Jarosław Drozd, telegraph.co.uk

2010-06-16

Trener Freddie Roach w wywiadzie udzielonym The Telegraph opowiedział m.in. o okolicznościach, które zmusiły jego podopiecznego, Manny Pacquiao (51-3-2, 38 KO), do opuszczenia w młodym wieku rodzinnego domu.

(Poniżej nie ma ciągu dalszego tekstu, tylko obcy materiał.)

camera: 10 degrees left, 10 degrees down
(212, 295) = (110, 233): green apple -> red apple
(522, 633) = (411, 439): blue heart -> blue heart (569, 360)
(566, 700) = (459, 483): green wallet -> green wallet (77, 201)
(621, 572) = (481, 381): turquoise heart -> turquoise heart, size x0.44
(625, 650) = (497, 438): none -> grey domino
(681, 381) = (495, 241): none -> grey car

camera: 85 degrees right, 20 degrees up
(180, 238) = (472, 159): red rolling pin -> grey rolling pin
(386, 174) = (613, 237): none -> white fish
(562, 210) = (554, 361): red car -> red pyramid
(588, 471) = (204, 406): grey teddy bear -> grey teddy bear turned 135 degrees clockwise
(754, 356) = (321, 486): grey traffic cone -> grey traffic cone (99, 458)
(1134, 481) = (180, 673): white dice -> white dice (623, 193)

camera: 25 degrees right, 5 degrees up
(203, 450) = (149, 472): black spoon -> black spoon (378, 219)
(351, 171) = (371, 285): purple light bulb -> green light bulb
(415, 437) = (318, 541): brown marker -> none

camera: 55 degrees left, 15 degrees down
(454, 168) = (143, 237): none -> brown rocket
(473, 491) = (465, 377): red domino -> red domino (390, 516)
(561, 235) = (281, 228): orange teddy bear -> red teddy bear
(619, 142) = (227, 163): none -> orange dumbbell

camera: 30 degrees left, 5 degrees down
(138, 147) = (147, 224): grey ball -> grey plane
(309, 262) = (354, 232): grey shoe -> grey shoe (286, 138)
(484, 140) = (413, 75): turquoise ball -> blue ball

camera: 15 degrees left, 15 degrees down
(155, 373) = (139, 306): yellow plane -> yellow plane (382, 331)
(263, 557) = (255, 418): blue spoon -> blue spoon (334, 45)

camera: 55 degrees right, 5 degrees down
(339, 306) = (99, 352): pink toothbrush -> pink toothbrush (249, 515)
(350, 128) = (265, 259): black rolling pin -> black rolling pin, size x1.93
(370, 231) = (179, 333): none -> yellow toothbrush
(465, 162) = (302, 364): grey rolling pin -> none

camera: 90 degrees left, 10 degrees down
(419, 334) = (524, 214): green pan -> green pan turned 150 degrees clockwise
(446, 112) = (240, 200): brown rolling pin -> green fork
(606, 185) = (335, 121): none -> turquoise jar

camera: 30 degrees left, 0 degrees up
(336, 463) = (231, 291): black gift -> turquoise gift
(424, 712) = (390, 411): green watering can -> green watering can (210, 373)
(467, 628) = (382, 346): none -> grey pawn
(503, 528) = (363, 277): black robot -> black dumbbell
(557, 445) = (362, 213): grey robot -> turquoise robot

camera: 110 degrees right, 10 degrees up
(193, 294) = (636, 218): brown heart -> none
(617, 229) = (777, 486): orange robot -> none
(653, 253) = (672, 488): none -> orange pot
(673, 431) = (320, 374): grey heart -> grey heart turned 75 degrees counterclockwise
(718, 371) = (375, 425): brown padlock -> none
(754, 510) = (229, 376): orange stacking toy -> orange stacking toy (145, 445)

Okazuje się, że wpływ na tę decyzję miał jego ojciec, który po kilku latach nieobecności wrócił do rodziny, po czym zjadł ukochanego...psa Manny`ego. Chłopak po ucieczce z domu, mieszkał przez kilka miesięcy na ulicy, śpiąc w kartonach. Początkowo sprzedawał ciastka, by w wieku 14 lat zostać zawodowym pięściarzem, mając nadzieję, że właśnie to zajęcie pozwoli mu pokonać nędzę.

Pacquiao - jak powszechnie wiadomo - dzięki wielkiemu talentowi, niezłomności i pracowitości został milionerem, niedawno został wybrany do filipińskiego kongresu, a jego popularność w rodzinnym kraju jest wręcz niewiarygodna.

-Manny ma wsparcie ze strony swoich fanów, jakiego nigdy i nigdzie nie widziałem - wyznał Roach, który pracował z wieloma gwiazdami sportu. — Aby to zrozumieć, trzeba odwiedzić Filipiny. Ta siła ma swoje źródło m.in. w tym, że nigdy nie zapomniał o tym, że wywodzi się z biedy - informuje Roach.

-Manny uciekł z domu po tym jak ojciec zjadł jego ukochanego psa. Mieszkał na ulicy i utrzymywał się ze sprzedaży ciastek. Kupował je w sklepie, by następnie sprzedawać kilka groszy drożej. Wszystko po to, by przetrwać. Spał miesiącami w kartonach, ale był jednak w stanie pokonać te wszystkie przeciwności losu i w wieku 14 lat został zawodowym pięściarzem. To dzięki sportowi dzisiaj jest tym, kim jest - kontynuuje Roach.

-Manny ma za sobą bardzo długą drogę. Wiem, że chce zająć się polityką. Teraz przygotowuje się do tego, m.in. uczęszczając do college`u i za dwa lata ostatecznie trafi na polityczne salony swojego kraju, kosztem boksu - zakończył trener mistrza świata.